For many members of Southern Nevada’s Jewish community, Rosh Hashana and Yom Kippur services are the hottest tickets in town.
And that’s not just metaphorical, because the custom at many synagogues calls for congregants to purchase tickets for services during High Holy Days, which this year begin at sunset Sunday with Rosh Hashana, the Jewish new year, and end on Yom Kippur, the Day of Atonement, which begins at sundown Oct. 11.
The 10-day period is a time of repentance, fasting and becoming right with God and others. And, in part because service attendees include a larger proportion of nonsynagogue members than usual, many synagogues sell tickets to High Holy Days services.
Rabbi Sanford Akselrad of Congregation Ner Tamid notes that there long has been in Judaism “an acknowledgement that to pass on the principles of faith and tradition, to educate rabbis and teachers, and to have a house of worship and all of the institutional life, you need a financial base.”
Roughly after World War II — and because High Holy Days services were the most well-attended services of the year — many synagogues realized it would be a good time when additional funds to support their efforts could be raised, Akselrad says.
“Traditionally, synagogues are funded through dues that people pay according to their means, but people who are not part of the synagogue, especially at this time of the year, wanted to attend,” he says. “And while no one is turned away based on their inability to pay, synagogues tried to raise funds to subsidize the costs of putting on the (High Holy Days) service and sustain the synagogue throughout the year.”
“This developed into a system of selling tickets to raise money,” Akselrad adds, noting that it can cost a synagogue as much as $20,000 to mount High Holy Days services.

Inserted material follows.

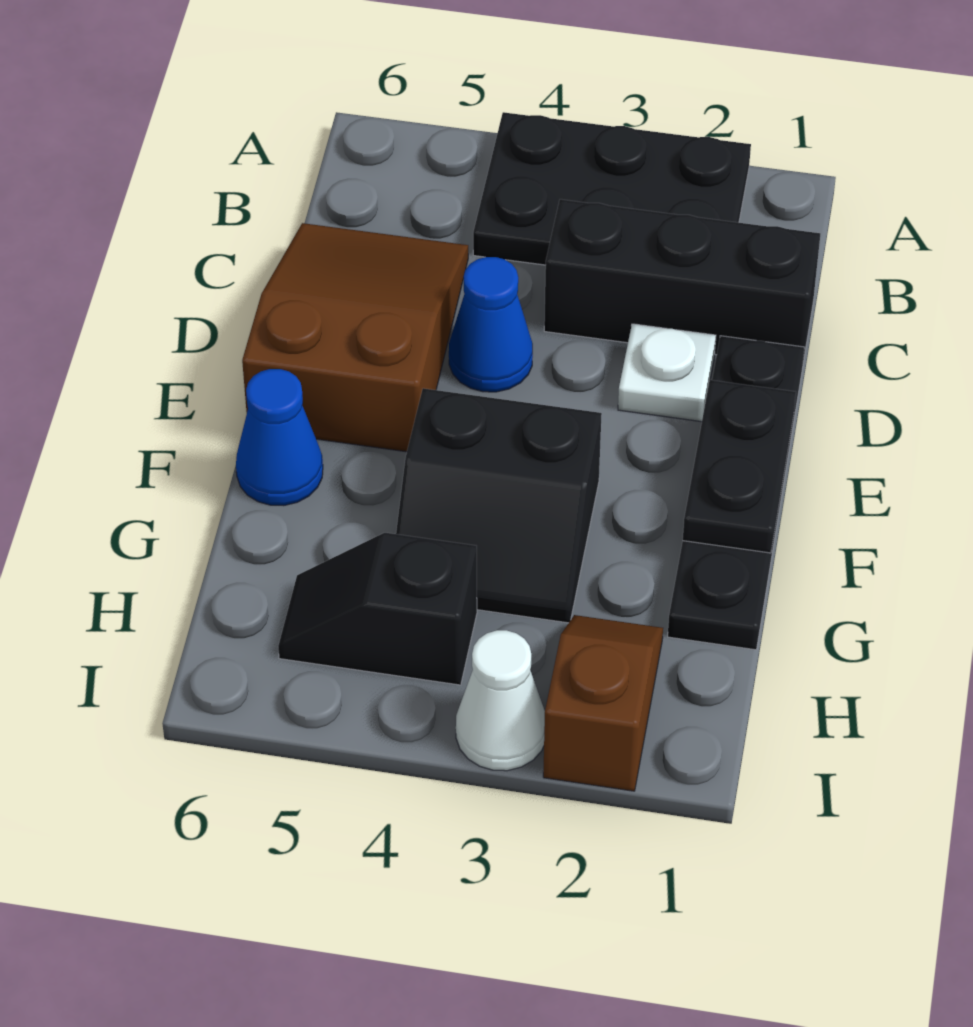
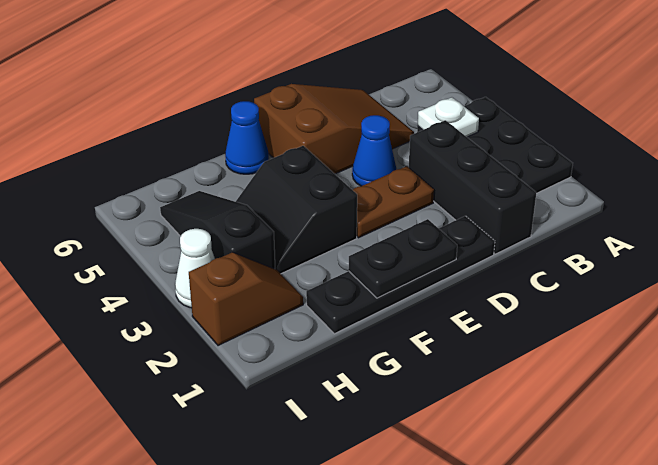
white plate D2 level 1 -> white plate B4 level 2
none -> brown plate D3:E3 level 1
black slope H4:H5 level 1 top 4 -> black slope H3:H5 level 1 top 3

Although approaches vary, dues-paying synagogue members typically attend High Holy Days services at no charge, while nonmembers will pay anywhere from less than $100 to several hundred dollars for a ticket. And while the ticket system differs from the approach of other denominations — which might pass a collection plate during services, seek pledges or dues from members or expect members to tithe — the common goal is to financially sustain the organization so that it can continue to serve others.
Akselrad suspects that most people understand that. But, he adds, “there are so many who feel that something just magically happens and all the bills are paid and clergy and staff are paid, and they don’t really think about the economic side of it.”
Rabbi Malcolm Cohen of Temple Sinai says that the High Holy Days ticket system today is just about “universal, at least in Anglo” countries.
Another thing that Cohen suspects is universal: If someone can’t afford a ticket, “we don’t turn anybody away.”
Cohen estimates that about 20 percent of attendees at Temple Sinai’s Rosh Hashana and Yom Kippur services aren’t members of the congregation and that those guests sometimes will decide later to become full dues-paying members.
At Chabad of Green Valley/Henderson, neither nonmembers nor members are charged to attend High Holy Days services. Rabbi Mendy Harlig says that’s a reflection of the Chabad movement’s mission of being accessible to all Jewish people, “no matter what their affiliation is, their nonaffiliation, their nonobservance, from all walks of life.”
Harlig says some guests are people who, because of financial reasons, can’t afford tickets. Others may be only moderately observant Jews who don’t want to pay to attend services.
For synagogues, hosting nonmembers at High Holy Days services can be a means of connecting with potential new members. Harlig says it’s not uncommon for some who attend Chabad’s High Holy Days services to later deepen their commitment by becoming members.
“It’s not like it happens right away,” he adds. “It’s gradual. Someone had a good experience and it takes you two years and you start to get more involved.”
Gail Kessler attended her first High Holy Days service at Chabad about 10 years ago. “I was not affiliated with a synagogue,” she recalls, but was intrigued by a newspaper ad for Chabad that their services “were free, and you didn’t need a ticket.”
Kessler says she probably wouldn’t have attended if she had had to buy a ticket. But, she adds, that no-charge visit introduced her to what would later become her new congregation.
“Of course, the bottom line for me is just I had great respect for these people,” she says. “Their level of observance (was) higher than mine, and I said, ‘Wow.’ It was just terrific people. Warm. Inviting.”